Massacre em Moçambique com 12 decapitados


Jihadistas do Daesh, grupo terrorista responsável por dezenas de decapitações em Moçambique (Reprodução)

Restos mortais de uma dúzia de expatriados foram encontrados do lado de fora de hotel onde estavam abrigados em Palma, Moçambique, após a invasão da vila por um grupo terrorista. As vítimas estavam em fuga quando foram alvejadas.

Os corpos de doze estrangeiros foram encontrados à porta do hotel Amarula Lodge, em Palma, vila na costa moçambicana. Acredita-se que o massacre tenha sido cometido por terroristas ligados ao Daesh (grupo terrorista proibido na Rússia e em outros países) que já reivindicou outros ataques recentes na região, de acordo com informações do The Times.

Segundo testemunhas, os corpos estavam amarrados e decapitados, e todos foram encontrados debaixo de uma árvore à porta do hotel. Os estrangeiros foram alvejados ao tentar fugir em carros, e antes tentaram pedir ajuda escrevendo "help" no terreno do hotel. O grupo armado teria atacado a vila na semana passada e cometido os assassinatos no domingo (4), de acordo com o Ministério da Defesa moçambicano.

"Um grupo de terroristas entrou, dissimuladamente, na vila sede do distrito de Palma e desencadeou ações que culminaram com o assassinato covarde de dezenas de pessoas indefesas e danos materiais em algumas infraestruturas do governo", afirmou Omar Saranga, porta-voz do Ministério da Defesa Nacional de Moçambique.
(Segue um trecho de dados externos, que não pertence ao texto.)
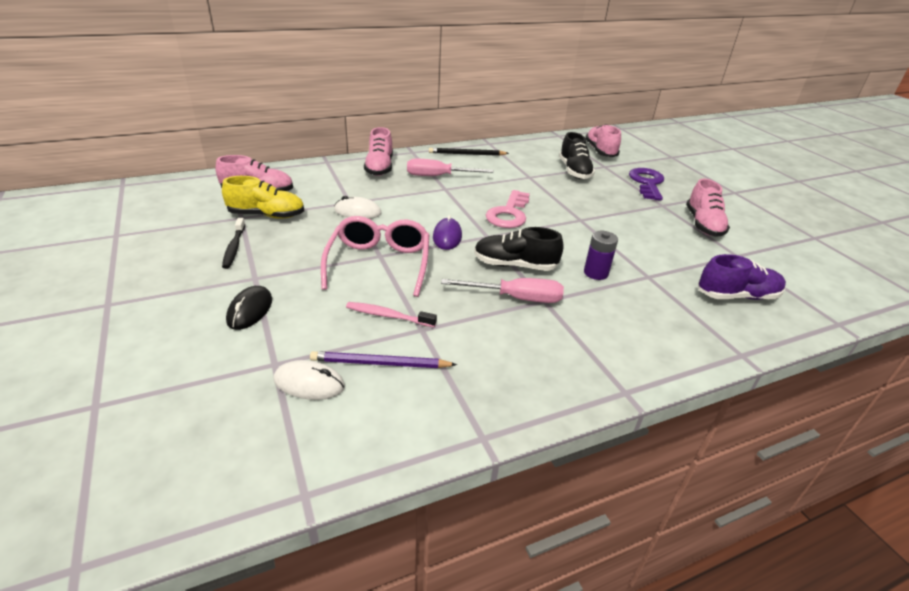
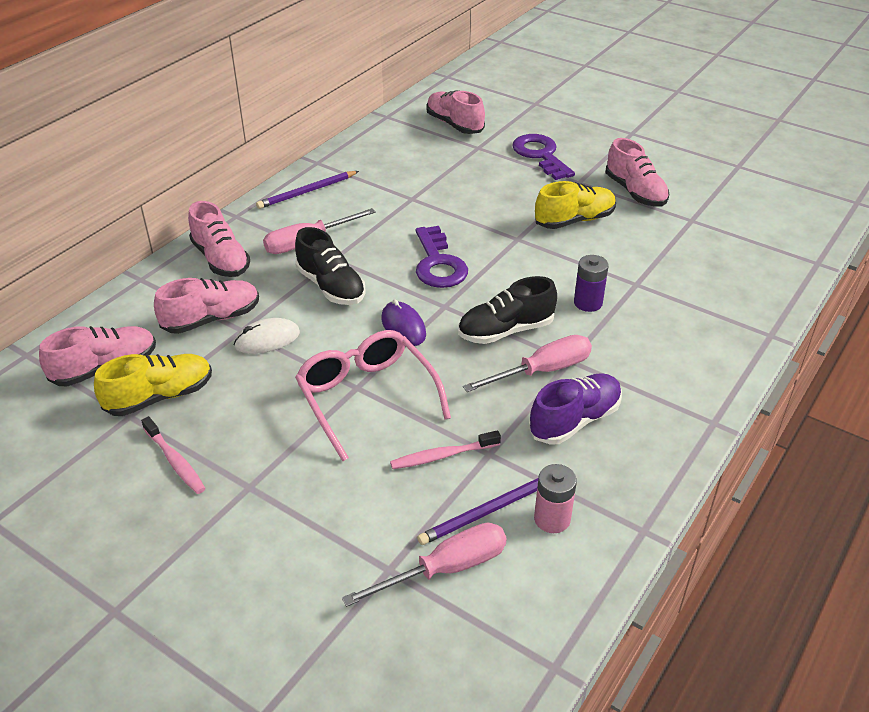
camera: 30 degrees left, 5 degrees up
(234, 247) = (175, 460): black toothbrush -> pink toothbrush
(250, 310) = (292, 527): black mouse -> none
(309, 383) = (445, 569): white mouse -> pink screwdriver
(340, 191) = (211, 319): none -> pink shoe
(419, 392) = (552, 519): none -> pink battery
(467, 154) = (307, 192): black pencil -> purple pencil
(509, 214) = (438, 264): pink key -> purple key
(574, 171) = (452, 169): black shoe -> black shoe (331, 287)
(635, 224) = (574, 220): none -> yellow shoe
(737, 296) = (724, 270): purple shoe -> purple shoe (574, 420)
Omar Saranga fez o rescaldo dos ataques a Palma e fez pronunciamento à imprensa na capital Maputo, sem direito a perguntas dos jornalistas. "As FDS [Forças de Defesa e Segurança] registaram com pesar a perda de sete vidas de um grupo de cidadãos que se precipitou em um comboio de carros à saída do hotel Amarula, que foi emboscada pelos terroristas", declarou.
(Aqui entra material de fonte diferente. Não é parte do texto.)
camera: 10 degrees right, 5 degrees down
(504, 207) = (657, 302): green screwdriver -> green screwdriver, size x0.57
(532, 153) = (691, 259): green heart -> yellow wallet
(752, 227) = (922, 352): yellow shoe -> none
Ainda na coletiva, o porta-voz disse que as FDS reforçaram a sua "estratégia operacional" para conter as investidas dos criminosos e repor a normalidade na vila de Palma, tendo nos últimos três dias executado ações focadas no resgate de centenas de pessoas, nacionais e estrangeiros, e na proteção de cidadãos e seus bens.

"Neste momento, as FDS continuam a clarificar as zonas de Palma por forma a garantir um regresso seguro das populações. As posições das FDS estão todas sob seu controle", tranquilizou Omar Saranga.
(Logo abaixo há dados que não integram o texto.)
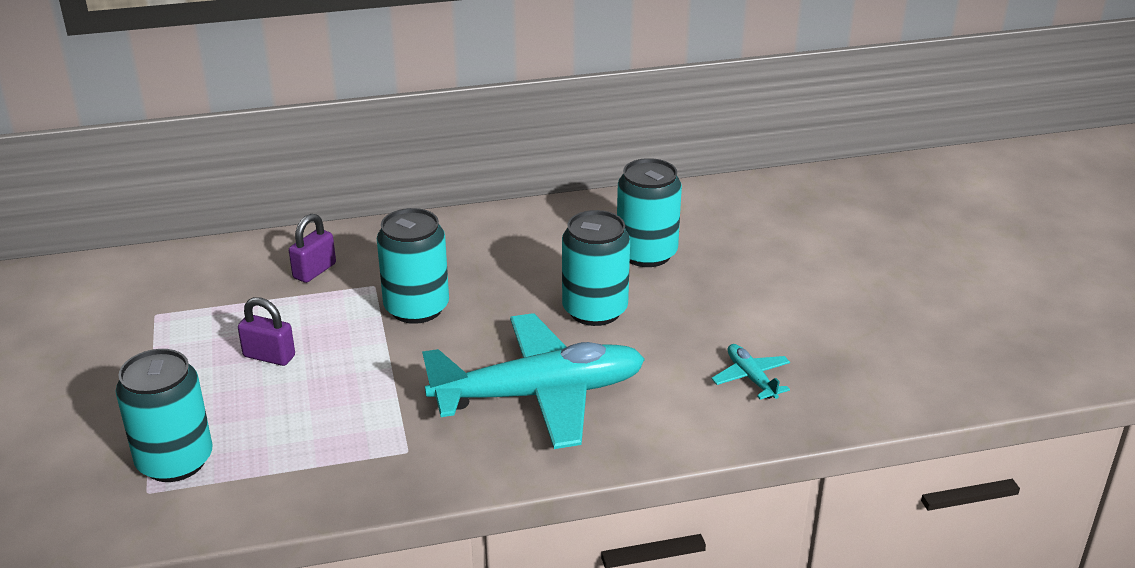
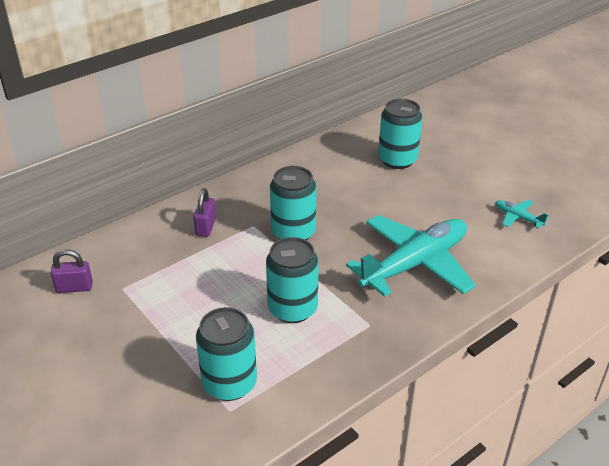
camera: 25 degrees left, 5 degrees up
(269, 356) = (228, 293): purple padlock -> purple padlock (74, 287)
(595, 310) = (399, 203): turquoise can -> turquoise can (292, 309)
Oficiais locais revelaram que a invasão do hotel durou alguns dias. E as vítimas eram empreiteiros que trabalhavam em um projeto de gás na vila e se refugiaram no hotel após o ataque dos terroristas. O ataque coordenado, que começou em 24 de março, foi o mais ousado de uma insurgência que começou em 2017.

A violência na região norte de Moçambique é pauta desde outubro de 2017 e já provoca uma crise humanitária com quase 700 mil deslocados e mais de duas mil mortes até o momento. Algumas das incursões foram reivindicadas pelo grupo jihadista Daesh entre junho de 2019 e novembro de 2020, mas a origem dos ataques continua sob debate.

Recentemente, o ministro dos Negócios Estrangeiros de Portugal, Augusto Santos Silva, anunciou o envio de 60 militares para ajudar Moçambique na formação militar para combater ataques terroristas reivindicados pelo Daesh. O analista José Palmeira, professor de Relações Internacionais do Departamento de Ciência Política da Universidade do Minho, disse à Sputnik Brasil que Brasília também estaria preparado para dar suporte militar a Moçambique, no âmbito da Comunidade dos Países de Língua Portuguesa (CPLP).